The Istio Telemetry API is a modern approach to replace traditional MeshConfig telemetry configuration. It provides more flexible tools to define Tracing, Metrics, and Access Logging within the service mesh. Compared to conventional EnvoyFilter and MeshConfig, the Telemetry API offers better modularity, dynamic updates, and multi-layered configuration capabilities.
In this article, we will detail how to use the Telemetry API to configure Istio telemetry features, covering the implementation of Tracing, Metrics, and Logging, as well as how to migrate from legacy MeshConfig configurations.

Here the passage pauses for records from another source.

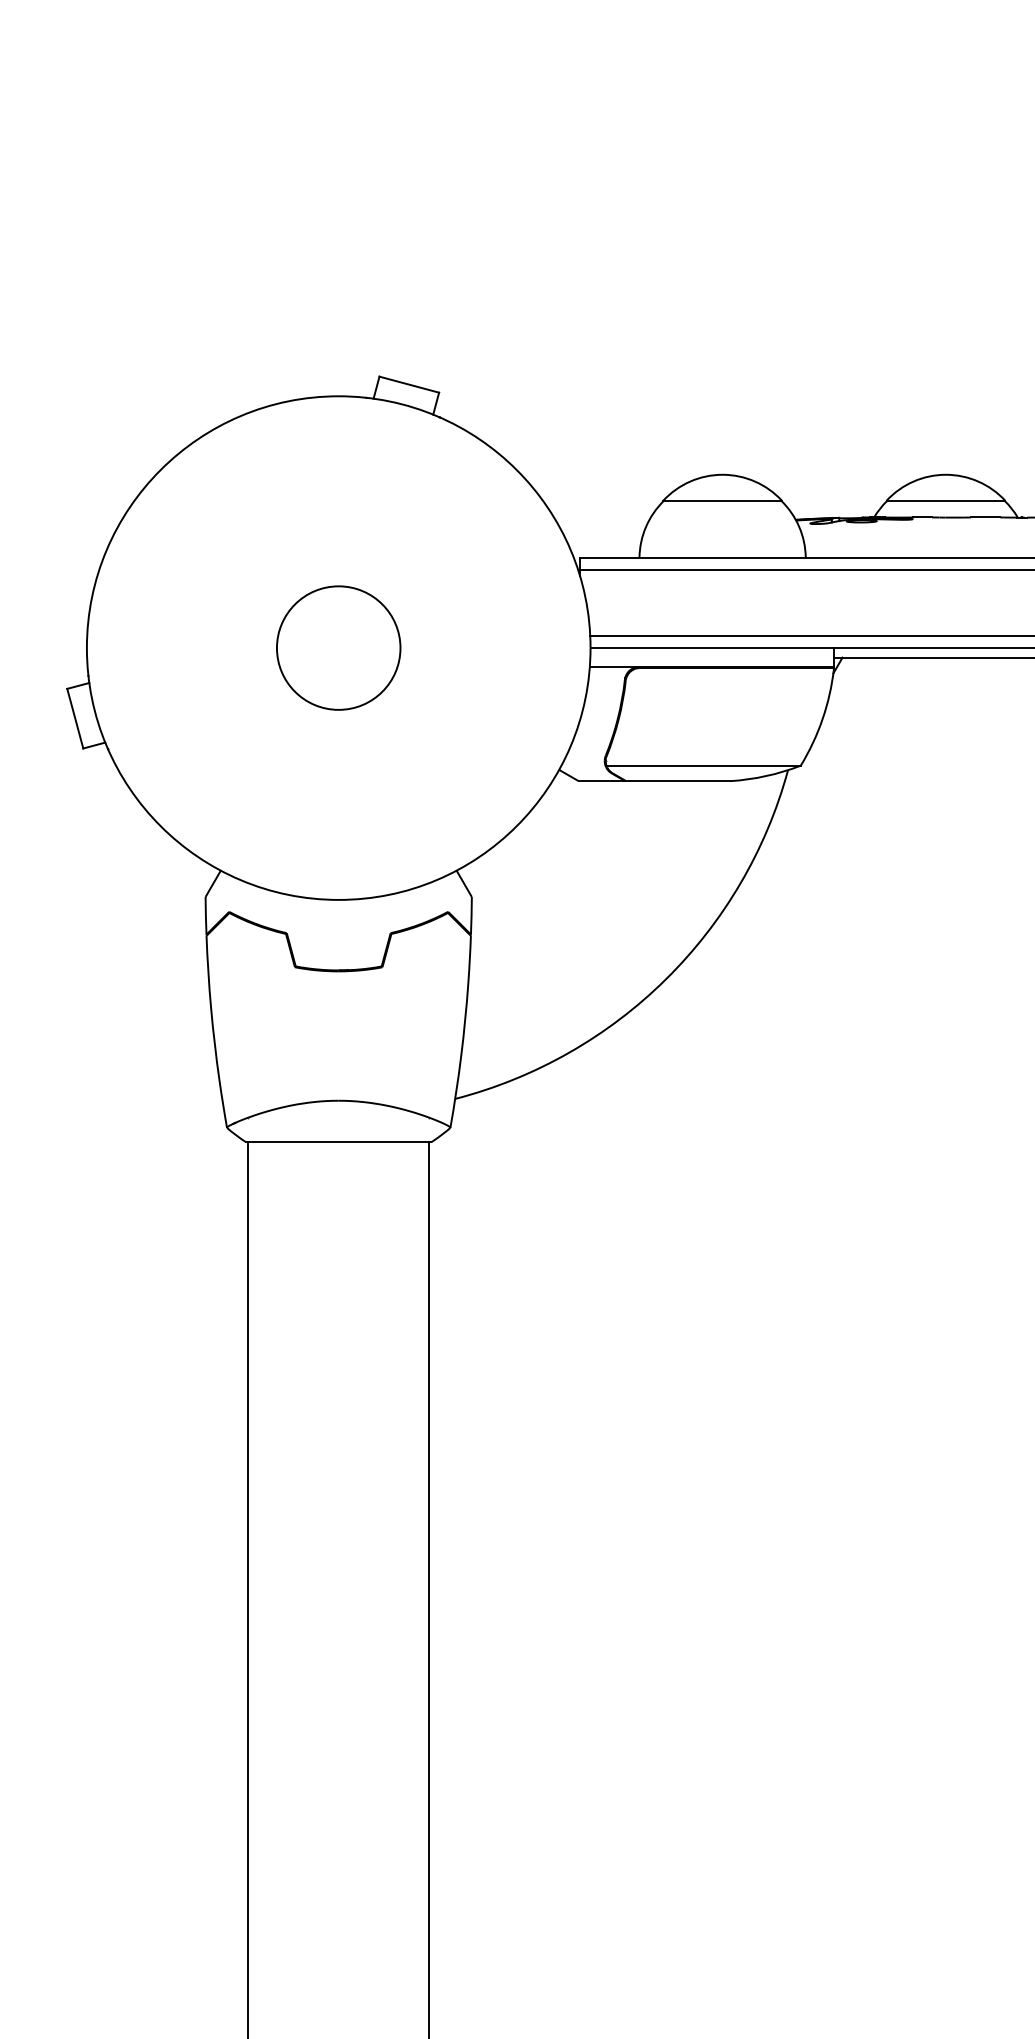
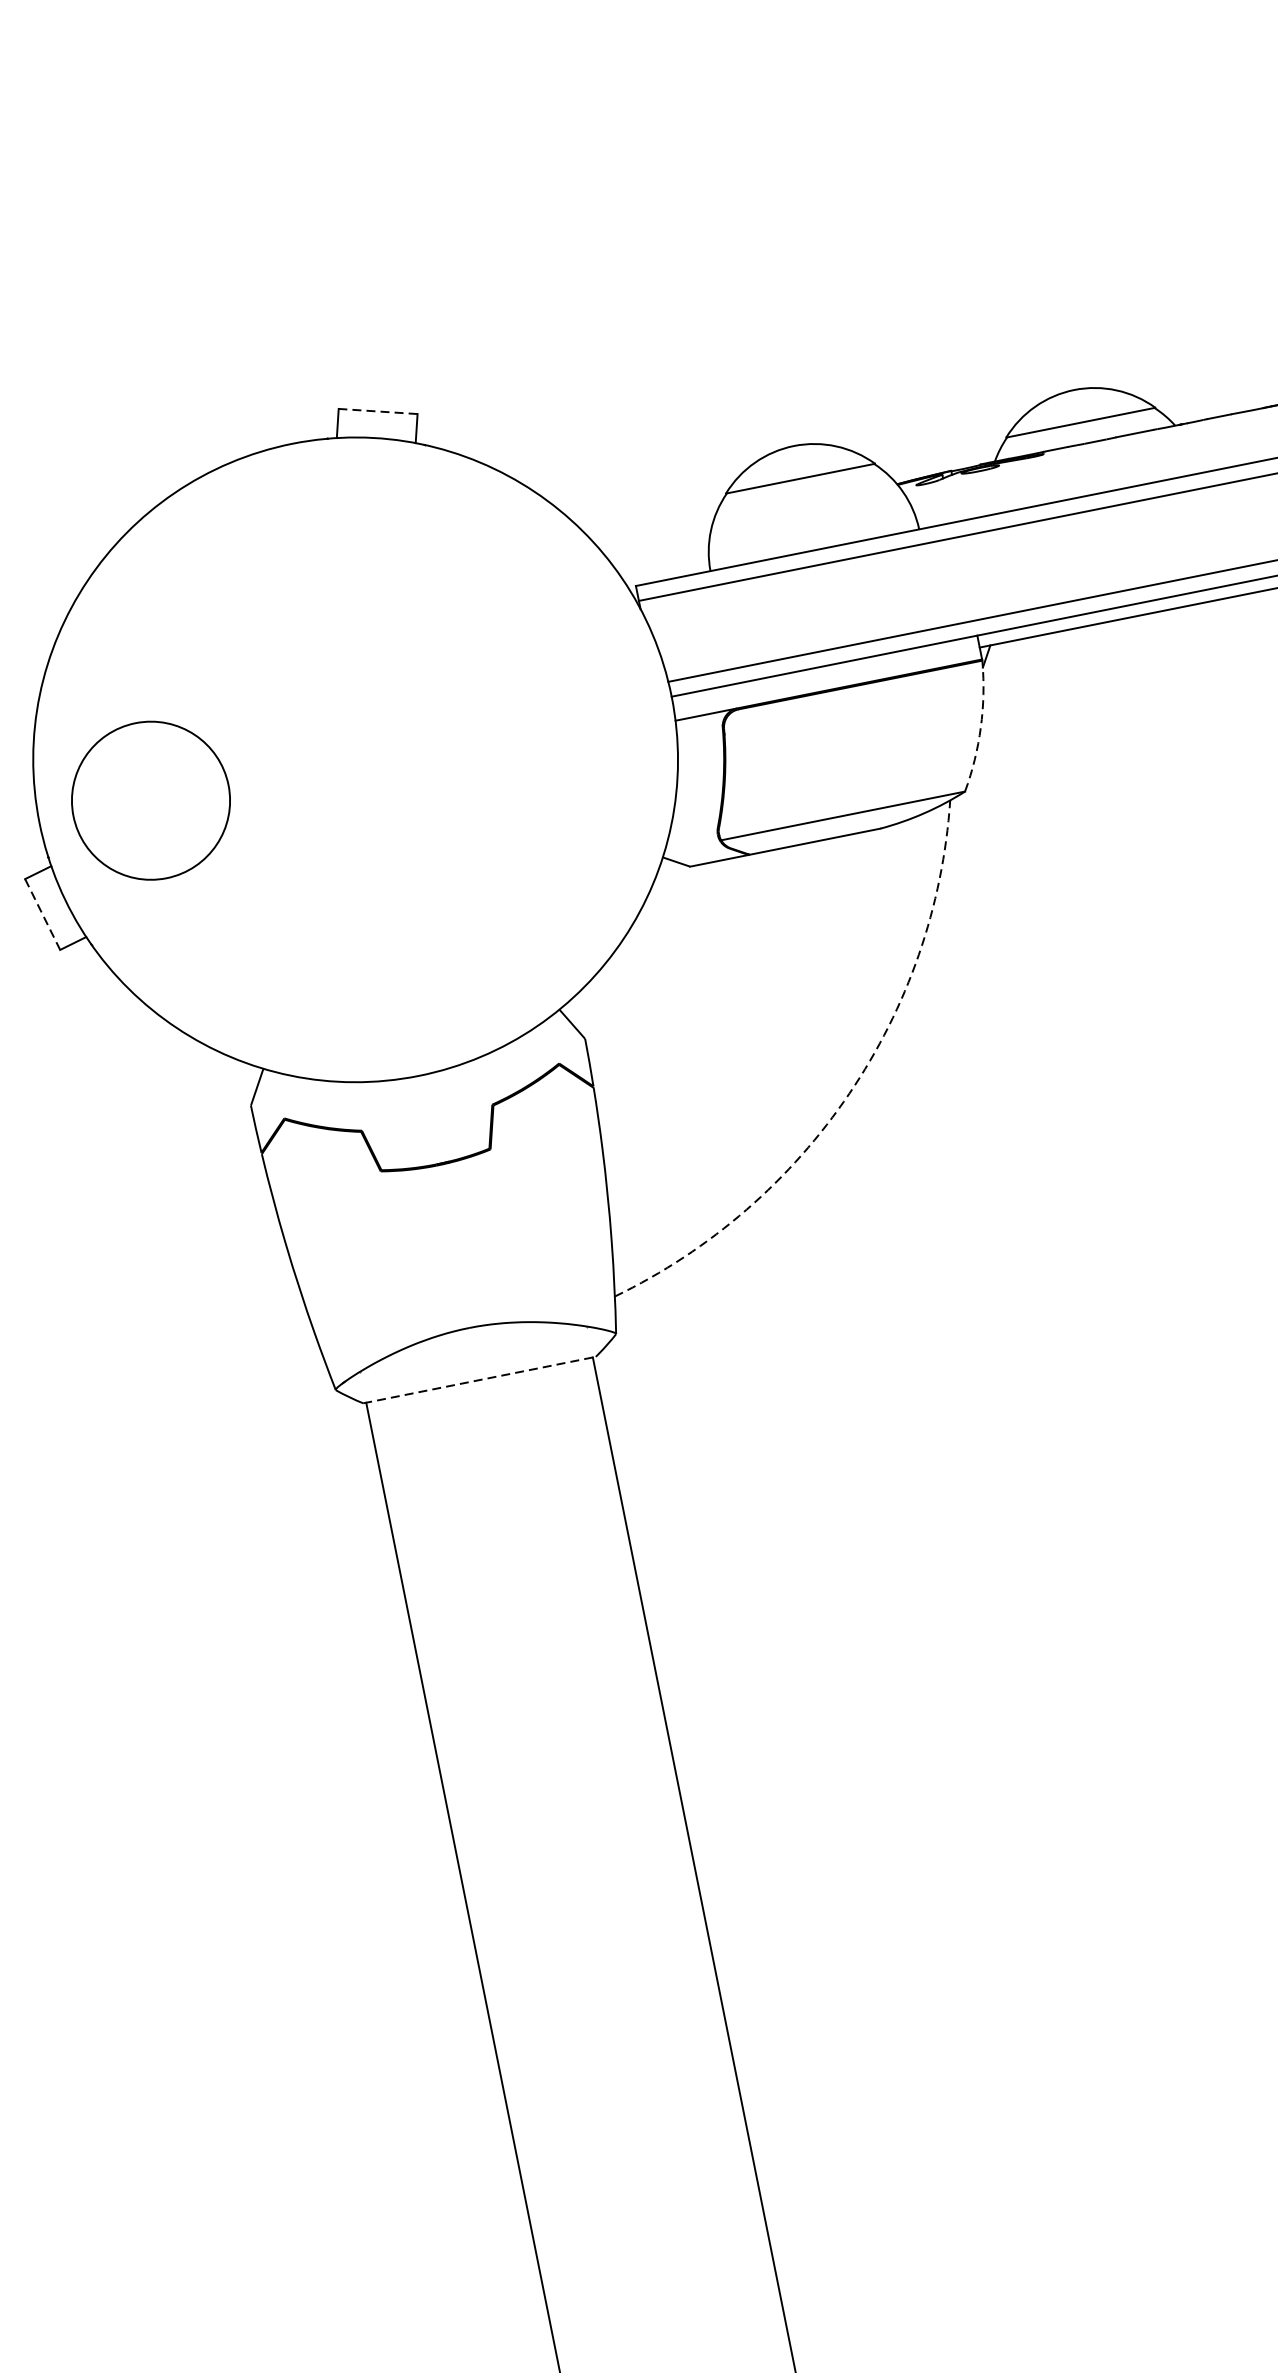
line: (409, 384) -> (378, 411), solid -> dashed
circle: (338, 647) -> (150, 800), moved
line: (75, 718) -> (42, 914), solid -> dashed
arc: (822, 719) -> (980, 728), solid -> dashed
arc: (665, 979) -> (848, 1093), solid -> dashed
line: (338, 1142) -> (479, 1380), solid -> dashed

Tetrate offers an enterprise-ready, 100% upstream distribution of Istio, Tetrate Istio Subscription (TIS). TIS is the easiest way to get started with Istio for production use cases. TIS+, a hosted Day 2 operations solution for Istio, adds a global service registry, unified Istio metrics dashboard, and self-service troubleshooting.
Get access now ›
Evolution of Telemetry API
Istio’s telemetry capabilities initially relied on traditional methods such as Mixer and the configOverride in MeshConfig. While these methods met basic needs, they struggled with complex use cases. To address these issues, Istio introduced the CRD-based Telemetry API.
Key Version Updates
To help readers understand the evolution of the Telemetry API, here are some important version milestones:
- Istio 1.11: Introduced the Telemetry API (Alpha), offering basic metrics and logging customization.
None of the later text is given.